Sunday, 19 August 2018

A monogrammed pocket for Jack

I wrote about how my grandsons loved their machine embroidered pincushions/teddy pillows that they helped embroider. I suggested to Jack that I would embroider a pocket with his initials for his birthday and he was delighted with the idea.


Birthday boy. Jack says he likes big teeshirts


Note that my offer was for a pocket, not a teeshirt! However, after having huge difficulty finding a suitable non-motif tee shirt, I thought I was going to have to make one! I have Kerstin Martensson’s Kwik Sew Sewing for Children and there was a suitable pattern in it. Fortunately, I eventually found some very reasonably priced teeshirts and polo shirts. I had bought the tee in yellow but Jack preferred a teeshirt and in white. Jack is very tall for his age - he’ll be 9 on his birthday but I needed 10-11 size


The tee shirts were cheap enough that I was able to buy a smaller sized spare to cut up for the pockets so they would match. I had looked at some possible monograms on my embroidery software and gave Jack a choice. He chose the one I have done in the colours I showed it in.

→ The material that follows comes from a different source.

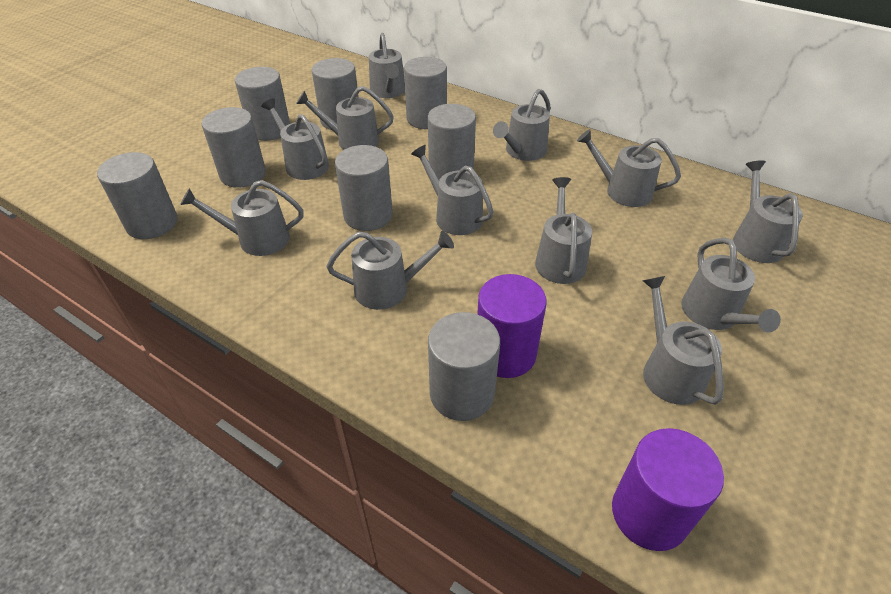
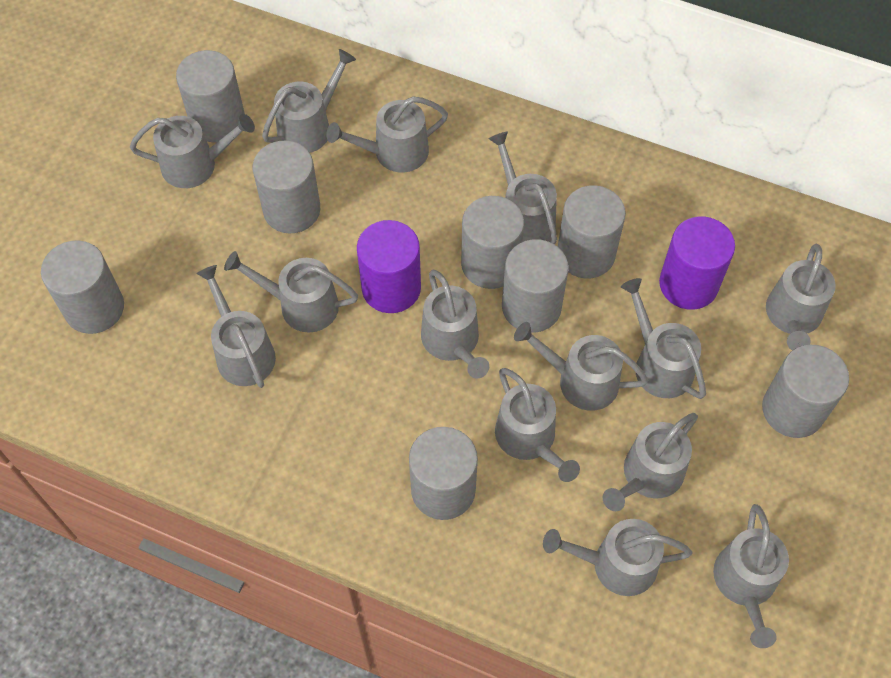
grey watering can: 12 -> 14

My original design was only 40mm by 40mm approx. including the decorative border. This was very tiny and I felt it would be lost on the pocket. Also the letter T at the end was almost  illegible. I adjusted the software and enlarged my design to approx 60mm by 60mm. That was better. 

I have never sewn a motif on a tee, have never embroidered on stretch fabric at all so I went on a quick learning mission by watching a Craftsy class. The class was very useful. I learned that the hooping is probably the most important thing of all and how to do it properly. 

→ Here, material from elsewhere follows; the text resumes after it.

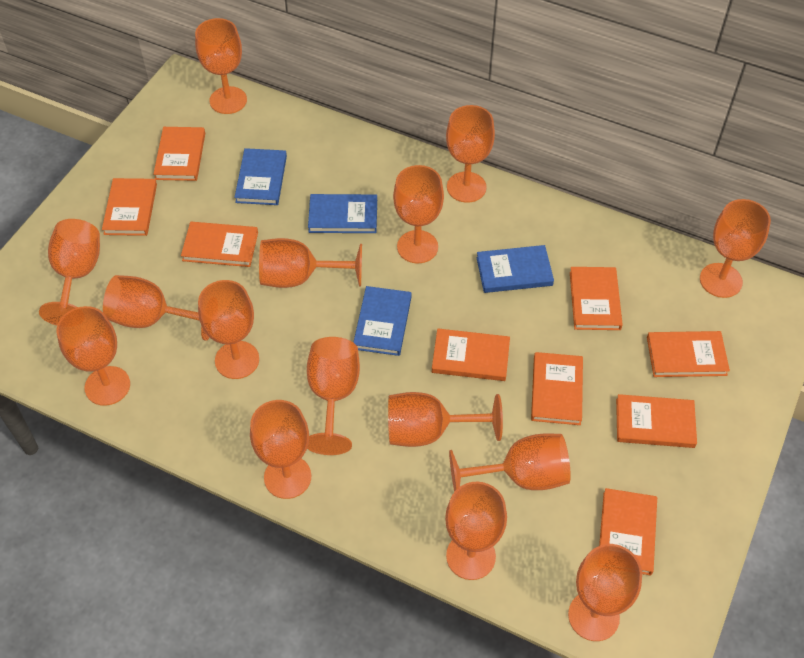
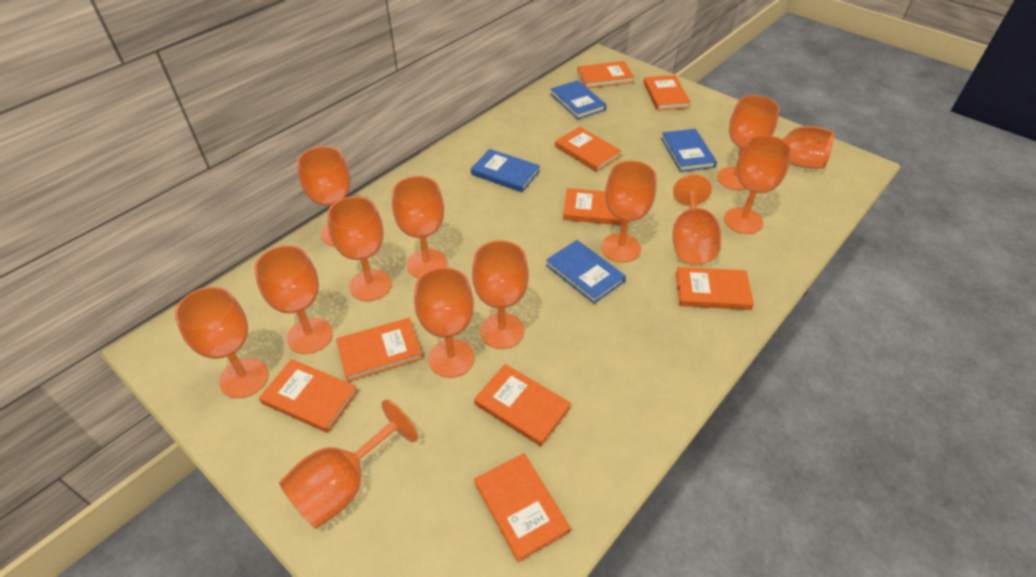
orange goblet: 15 -> 13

I wasn’t sure what size a pocket should be, so used the template in the Kwik Sew book. I prepared to have a practice. I mentioned I had previously washed and tumble dried the teeshirts. I used a heavy-ish interfacing on the back. This would be a cut-away type, slightly secured by spray on adhesive. I couldn’t find my adhesive anywhere though I certainly have some so made do with a fusible interfacing that had been discarded as it didn’t stick properly. On top of the embroidery, I had a layer of water soluble Solvy. I understand that this provides support to the letters and makes them more distinct. This was important because of the shape of the bar on the T. 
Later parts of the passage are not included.